Eventually there comes a point where:
- you're resizing a FS just to create inodes not because you need free space
- your resized FS doesn't have all the fancy bits and features of a recent FS of the same type (xattr/acl becoming enabled by default by mkfs on ext comes to mind, meaning older ext fs wouldn't have them if you didn't have the options in your fstab)
- you hit some magical limit which prevents you from resizing
- the underlying hardware has changed meaning the magical parameters used during creation no longer apply
- ...

Yes, the problem comes from the fact it's easier to do all that rather than to start from freshly created FS' and to sync data to them but the bottom line is it's been an issue for a while.

I mean I even had the issue with UFS filesystems on Solaris back in the day where growfs couldn't do its magic if the initial system was too small.

One could argue tools should just refuse to do what is being asked of them when the end result is just too different from a regular FS (or add a --i-really-know-what-im-doing flag)...

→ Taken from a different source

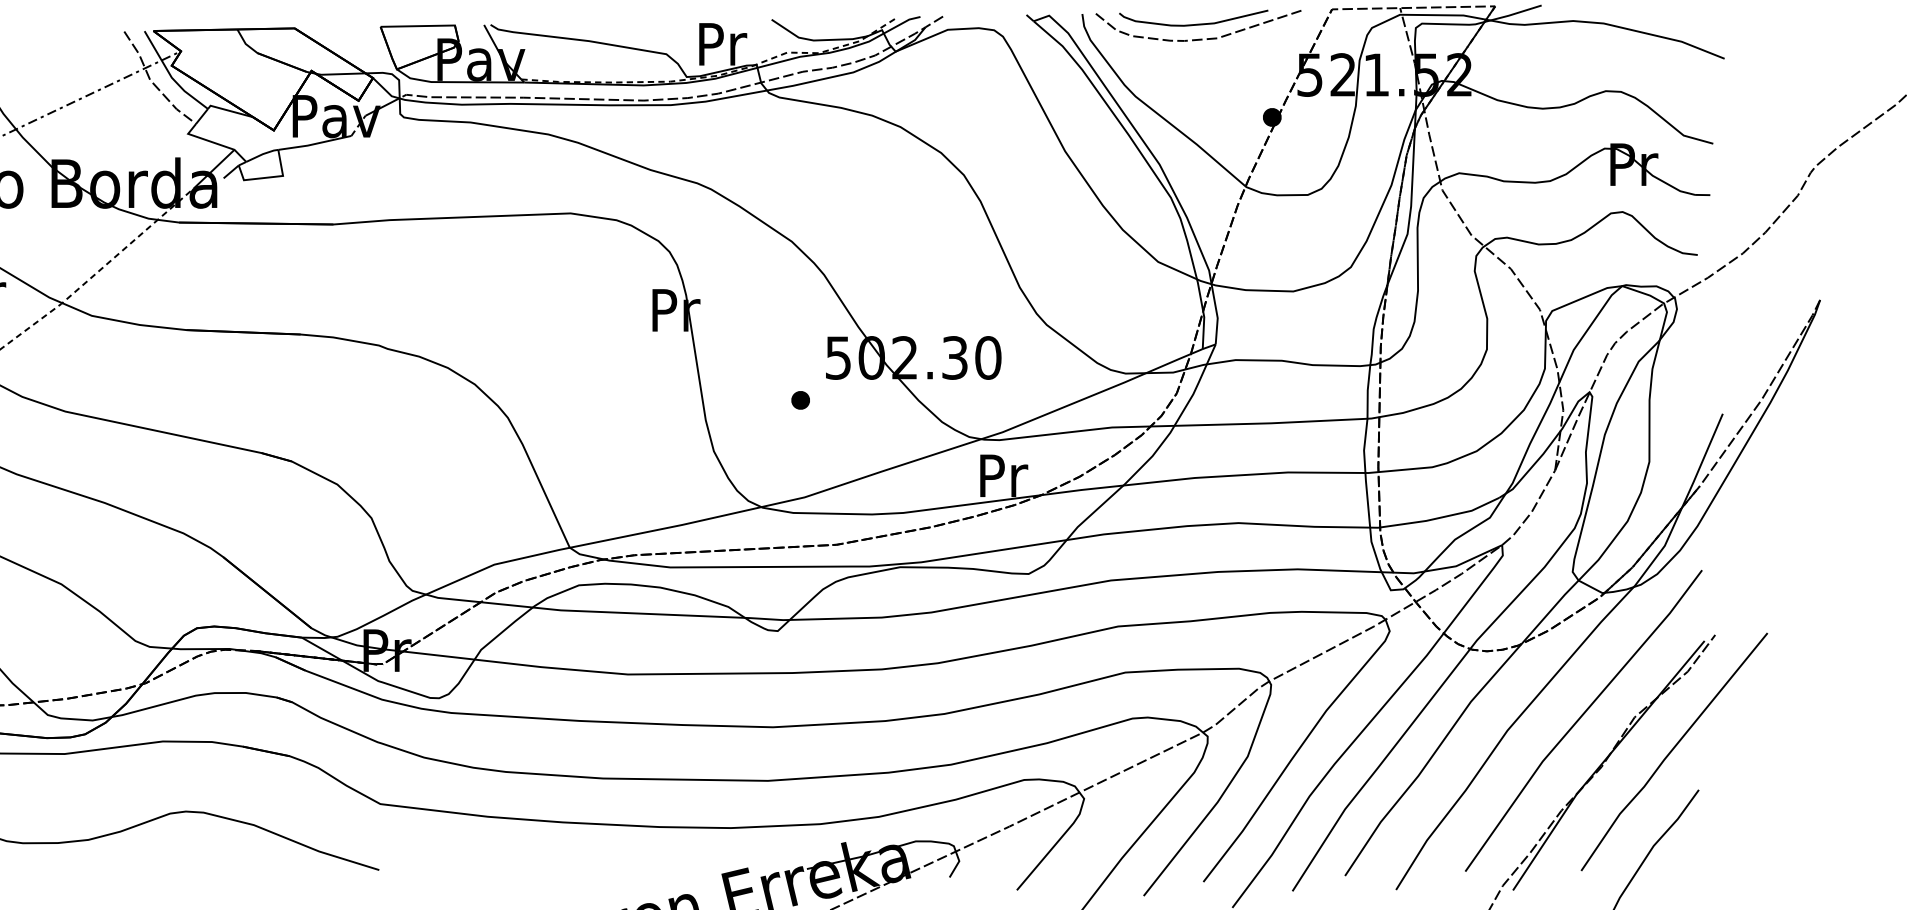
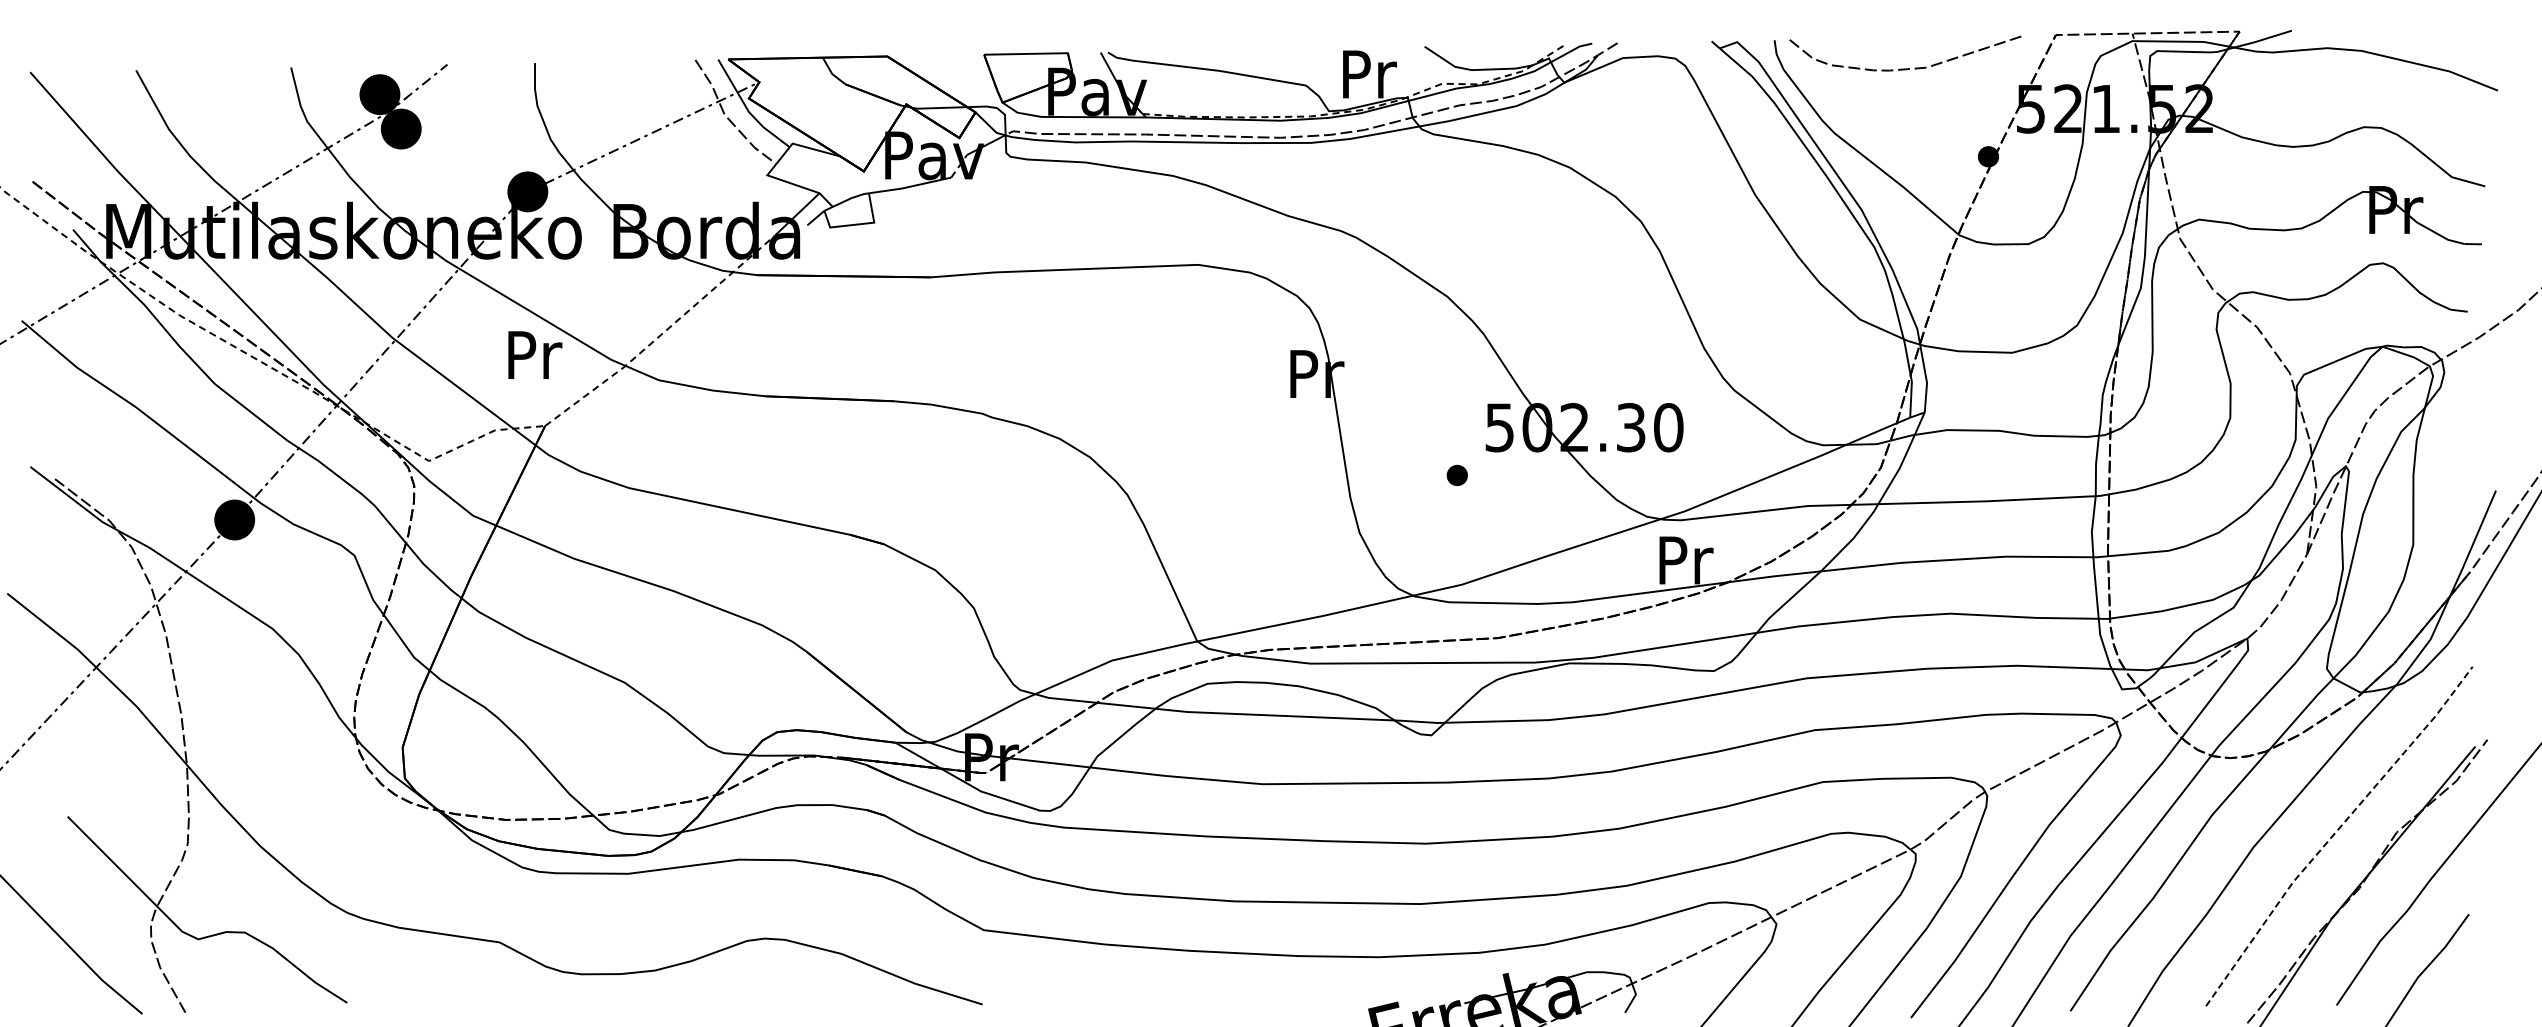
curve: (1193, 23) -> (1899, 51), removed
line: (1580, 717) -> (2335, 832), solid -> dashed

A different but similar problem was with ESX where if you had less than 3GB of RAM on your VM, you couldn't hot add RAM to got past 3GB (or was it a Linux problem, can't remember?). Or VM hardware types not being upgraded as hypervisors are being upgraded. Etc.

Changing filesystem resize patterns

dcg — Sat, 14 May 2022 15:12:58 +0000

> That way the filesystem can be laid out at mkfs time as if it was a physical 10TB filesystem because it's got a 10TB address space,

Is this really that different from users thinking that their space limit is min(max_cloud_size, current_cloud_allocated_size)? In other words, logical capability == current cloud allocated limit, and physical capacity = current logical fs limits.

To me, this seems more like a ENOSPC reporting & automatic growing problem. The only true architectural deficiency would be with file systems that are not dynamic enough in their internal structures and have problems growing from 10 GB to 10 TB.

Don't underestimate cloud image builders

dtlin — Sat, 14 May 2022 08:54:17 +0000

LVM thin is that layer currently - you can "create 1TB volume, with initial 10GB allocation", under any filesystem. It would be more usable with a bit more integration - e.g. if the filesystem could report "90% used (out of 10GB available space)" rather than "0.9% used (out of 1TB virtual space)" - but it does work.

Don't underestimate cloud image builders

Wol — Sat, 14 May 2022 07:14:57 +0000

Or have something similar to LVM. When I snapshot an image I can allocate only a small amount of space. As I carry on working, the snapshot grows as required.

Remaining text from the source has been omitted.